• _PROBLEM DETAILS_
Your answer should be the full set of entries, given again without alteration.

BEGIN DATA TO PROCESS

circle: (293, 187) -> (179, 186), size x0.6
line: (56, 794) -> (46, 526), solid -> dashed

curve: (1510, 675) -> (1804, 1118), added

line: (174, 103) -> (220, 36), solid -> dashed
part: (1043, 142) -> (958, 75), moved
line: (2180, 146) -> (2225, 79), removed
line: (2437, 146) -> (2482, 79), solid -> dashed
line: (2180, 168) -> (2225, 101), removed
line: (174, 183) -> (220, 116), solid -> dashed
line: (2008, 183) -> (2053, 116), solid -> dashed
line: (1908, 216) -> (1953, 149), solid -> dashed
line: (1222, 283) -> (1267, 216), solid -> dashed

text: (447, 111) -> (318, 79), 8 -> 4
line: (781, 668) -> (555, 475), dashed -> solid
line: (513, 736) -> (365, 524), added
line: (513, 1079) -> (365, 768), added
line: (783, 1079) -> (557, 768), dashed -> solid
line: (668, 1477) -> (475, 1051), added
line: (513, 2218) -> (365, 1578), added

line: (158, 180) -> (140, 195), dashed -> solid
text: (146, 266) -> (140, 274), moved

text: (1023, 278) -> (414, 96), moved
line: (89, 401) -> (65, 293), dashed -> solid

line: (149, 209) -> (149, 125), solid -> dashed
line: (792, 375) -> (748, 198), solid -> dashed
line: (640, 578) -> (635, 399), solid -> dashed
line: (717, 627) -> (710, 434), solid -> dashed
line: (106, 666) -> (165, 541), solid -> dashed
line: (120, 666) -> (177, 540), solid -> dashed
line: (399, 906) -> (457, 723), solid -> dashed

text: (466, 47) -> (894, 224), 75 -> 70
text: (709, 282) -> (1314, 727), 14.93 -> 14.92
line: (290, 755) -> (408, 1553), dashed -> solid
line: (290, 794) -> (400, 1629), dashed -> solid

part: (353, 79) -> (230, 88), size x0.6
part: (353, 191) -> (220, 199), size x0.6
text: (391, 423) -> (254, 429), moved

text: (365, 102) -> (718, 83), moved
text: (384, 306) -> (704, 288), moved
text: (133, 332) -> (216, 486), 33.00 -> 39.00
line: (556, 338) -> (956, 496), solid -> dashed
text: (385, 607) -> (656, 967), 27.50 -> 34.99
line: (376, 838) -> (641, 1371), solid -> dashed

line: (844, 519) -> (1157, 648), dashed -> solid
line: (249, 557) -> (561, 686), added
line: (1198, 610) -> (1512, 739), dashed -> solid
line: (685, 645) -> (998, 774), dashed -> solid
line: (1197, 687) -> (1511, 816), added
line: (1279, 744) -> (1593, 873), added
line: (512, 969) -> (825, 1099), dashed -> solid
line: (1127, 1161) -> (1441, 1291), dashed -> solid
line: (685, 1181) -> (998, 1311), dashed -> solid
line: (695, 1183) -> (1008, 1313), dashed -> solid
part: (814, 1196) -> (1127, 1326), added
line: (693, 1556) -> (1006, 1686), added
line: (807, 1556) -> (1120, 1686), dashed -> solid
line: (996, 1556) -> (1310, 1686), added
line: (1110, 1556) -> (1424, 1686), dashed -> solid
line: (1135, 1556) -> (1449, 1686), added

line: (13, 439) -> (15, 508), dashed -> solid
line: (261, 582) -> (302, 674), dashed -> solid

END DATA TO PROCESS

• _WRITTEN RESPONSE_
circle: (293, 187) -> (179, 186), size x0.6
line: (56, 794) -> (46, 526), solid -> dashed

curve: (1510, 675) -> (1804, 1118), added

line: (174, 103) -> (220, 36), solid -> dashed
part: (1043, 142) -> (958, 75), moved
line: (2180, 146) -> (2225, 79), removed
line: (2437, 146) -> (2482, 79), solid -> dashed
line: (2180, 168) -> (2225, 101), removed
line: (174, 183) -> (220, 116), solid -> dashed
line: (2008, 183) -> (2053, 116), solid -> dashed
line: (1908, 216) -> (1953, 149), solid -> dashed
line: (1222, 283) -> (1267, 216), solid -> dashed

text: (447, 111) -> (318, 79), 8 -> 4
line: (781, 668) -> (555, 475), dashed -> solid
line: (513, 736) -> (365, 524), added
line: (513, 1079) -> (365, 768), added
line: (783, 1079) -> (557, 768), dashed -> solid
line: (668, 1477) -> (475, 1051), added
line: (513, 2218) -> (365, 1578), added

line: (158, 180) -> (140, 195), dashed -> solid
text: (146, 266) -> (140, 274), moved

text: (1023, 278) -> (414, 96), moved
line: (89, 401) -> (65, 293), dashed -> solid

line: (149, 209) -> (149, 125), solid -> dashed
line: (792, 375) -> (748, 198), solid -> dashed
line: (640, 578) -> (635, 399), solid -> dashed
line: (717, 627) -> (710, 434), solid -> dashed
line: (106, 666) -> (165, 541), solid -> dashed
line: (120, 666) -> (177, 540), solid -> dashed
line: (399, 906) -> (457, 723), solid -> dashed

text: (466, 47) -> (894, 224), 75 -> 70
text: (709, 282) -> (1314, 727), 14.93 -> 14.92
line: (290, 755) -> (408, 1553), dashed -> solid
line: (290, 794) -> (400, 1629), dashed -> solid

part: (353, 79) -> (230, 88), size x0.6
part: (353, 191) -> (220, 199), size x0.6
text: (391, 423) -> (254, 429), moved

text: (365, 102) -> (718, 83), moved
text: (384, 306) -> (704, 288), moved
text: (133, 332) -> (216, 486), 33.00 -> 39.00
line: (556, 338) -> (956, 496), solid -> dashed
text: (385, 607) -> (656, 967), 27.50 -> 34.99
line: (376, 838) -> (641, 1371), solid -> dashed

line: (844, 519) -> (1157, 648), dashed -> solid
line: (249, 557) -> (561, 686), added
line: (1198, 610) -> (1512, 739), dashed -> solid
line: (685, 645) -> (998, 774), dashed -> solid
line: (1197, 687) -> (1511, 816), added
line: (1279, 744) -> (1593, 873), added
line: (512, 969) -> (825, 1099), dashed -> solid
line: (1127, 1161) -> (1441, 1291), dashed -> solid
line: (685, 1181) -> (998, 1311), dashed -> solid
line: (695, 1183) -> (1008, 1313), dashed -> solid
part: (814, 1196) -> (1127, 1326), added
line: (693, 1556) -> (1006, 1686), added
line: (807, 1556) -> (1120, 1686), dashed -> solid
line: (996, 1556) -> (1310, 1686), added
line: (1110, 1556) -> (1424, 1686), dashed -> solid
line: (1135, 1556) -> (1449, 1686), added

line: (13, 439) -> (15, 508), dashed -> solid
line: (261, 582) -> (302, 674), dashed -> solid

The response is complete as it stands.